Les interrogations ingénues d'Akis, pour une fois assez lucides, ne tardèrent pas à attirer l'attention de Rolan. Ce dernier lui répondit en mettant pied à terre, et en tendant la longe de son destrier à un palefrenier qui se hâtait auprès d'eux pour s'occuper de leurs montures.

— Le Bourgmestre de Lupinova fait entretenir la taverne aux frais de la ville. Le fait que la Huitième vive aussi près de la bourgade, cela rassure les citoyens et leur permet de dormir sur leurs deux oreilles. En outre, la taverne a toujours été fameuse pour ses chefs cuisiniers. Comme on ne prend aucun personnel à la forteresse, ceux qui rêvent de travailler pour nous viennent jusqu'ici... et les voyageurs comme les habitants de Lupinova ne l'ignorent pas. Beaucoup font de la route pour venir se sustenter ici de temps à autre.

Ces révélations semblèrent le satisfaire ; finalement, il parvint à descendre de son cheval en témoignant de plus d'habileté que lorsqu'il était monté en selle la première fois. Puis il se joignit au reste de ses pairs, qui s'invitèrent dans la taverne en saluant silencieusement tous les badauds qui croisaient leur route ; dans les yeux de ceux-là brillaient une fierté et une déférence qui firent frissonner Akis à maintes reprises.

A l'intérieur, la plupart des tables étaient vides. Çà et là se trouvaient quelques voyageurs qui épongeaient leur fatigue dans un godet d'alcool ; d'autres, et ils étaient un peu plus nombreux, se remplissaient la panse avec force gourmandise. Les derniers discutaient ou jouaient aux cartes au coin du feu, en ne troublant pas vraiment l'atmosphère sereine qui régnait céans. Si tous constatèrent l'entrée des membres de la Huitième, nul ne chercha à venir les importuner une seule seconde. On s'en tint, là encore, à une attitude distante et respectueuse.

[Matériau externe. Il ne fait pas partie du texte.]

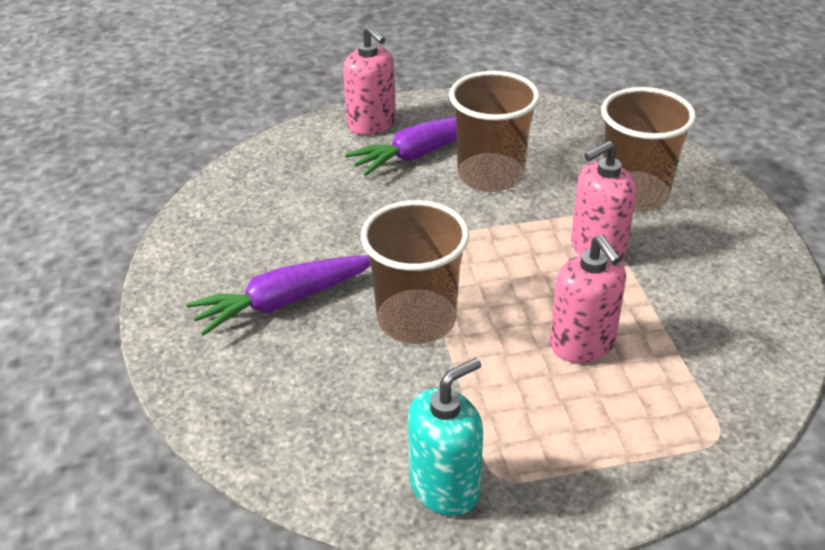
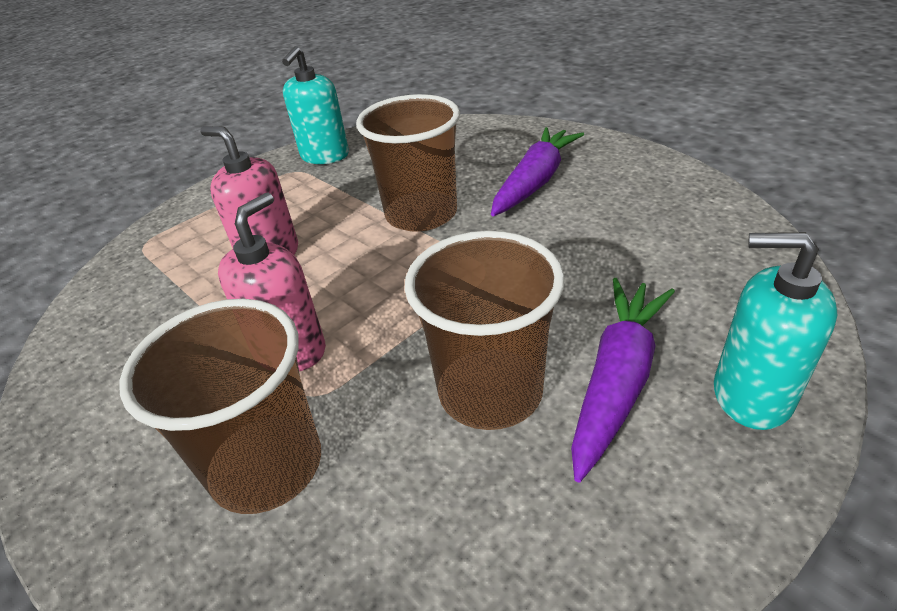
camera: 150 degrees right, 0 degrees up
(372, 124) = (751, 395): pink soap dispenser -> turquoise soap dispenser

Enfin, accoudé au comptoir, courbé au-dessus d'une gazette sur laquelle il avait les yeux rivés, un vieil homme à la moustache et à la barbe fournies patientait en parfait solitaire. Ce fut dans sa direction que Lida et Rolan se dirigèrent, leur joyeuse troupe sur les talons ; et il ne leva les yeux qu'au moment où la commandante le héla enfin, sans bouger le moindre autre muscle, donnant à son corps l'allure d'une statue intimidante.

— Votre meilleur repas, tenancier. Pour douze.

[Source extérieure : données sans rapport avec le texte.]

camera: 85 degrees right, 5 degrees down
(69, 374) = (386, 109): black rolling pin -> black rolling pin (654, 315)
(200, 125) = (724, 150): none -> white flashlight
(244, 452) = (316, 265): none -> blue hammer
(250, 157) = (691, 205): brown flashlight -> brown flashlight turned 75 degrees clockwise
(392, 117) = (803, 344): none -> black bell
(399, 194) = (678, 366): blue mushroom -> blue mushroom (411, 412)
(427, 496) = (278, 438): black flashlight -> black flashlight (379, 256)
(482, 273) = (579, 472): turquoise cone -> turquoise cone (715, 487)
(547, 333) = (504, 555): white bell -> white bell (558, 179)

— 'toujours pas la politesse qui t'étouffe, gamine.

Déstabilisé par la réponse abrupte du tavernier, Akis tressaillit ; il s'attendait à ce que les autres membres de la Huitième Brigade se crispent et montrent les crocs, tant il avait constaté qu'un respect inconditionnel était voué à Lida, mais ce fut tout le contraire qui eut lieu. Rolan ne manqua pas le coche, et saisit cette opportunité au vol afin d'émettre un soupir excédé.

— Ne m'en parle pas, Merogor. Je commence à me demander si elle sait seulement dire bonjour.

— Qu'elle te le dise pas à toi, merdeux, j'l'entends sans souci. C'est pas comme si tu le méritais. Pis Malir, arrête de sourire avec ta tête de con, tu m'donnes envie d'te foutre dehors pour qu't'y crèves comme un chien galeux.

Le principal intéressé se contenta de hausser les épaules ; les autres éclatèrent, à la grande surprise d'Akis, d'un rire plus ou moins général. Même Sylas et Lida esquissèrent un sourire, certes pudique, mais néanmoins bien présent.

Qui que fut ce Merogor, il se trouvait manifestement dans les bonnes grâces des membres de la Huitième Brigade Royale de Balhaan.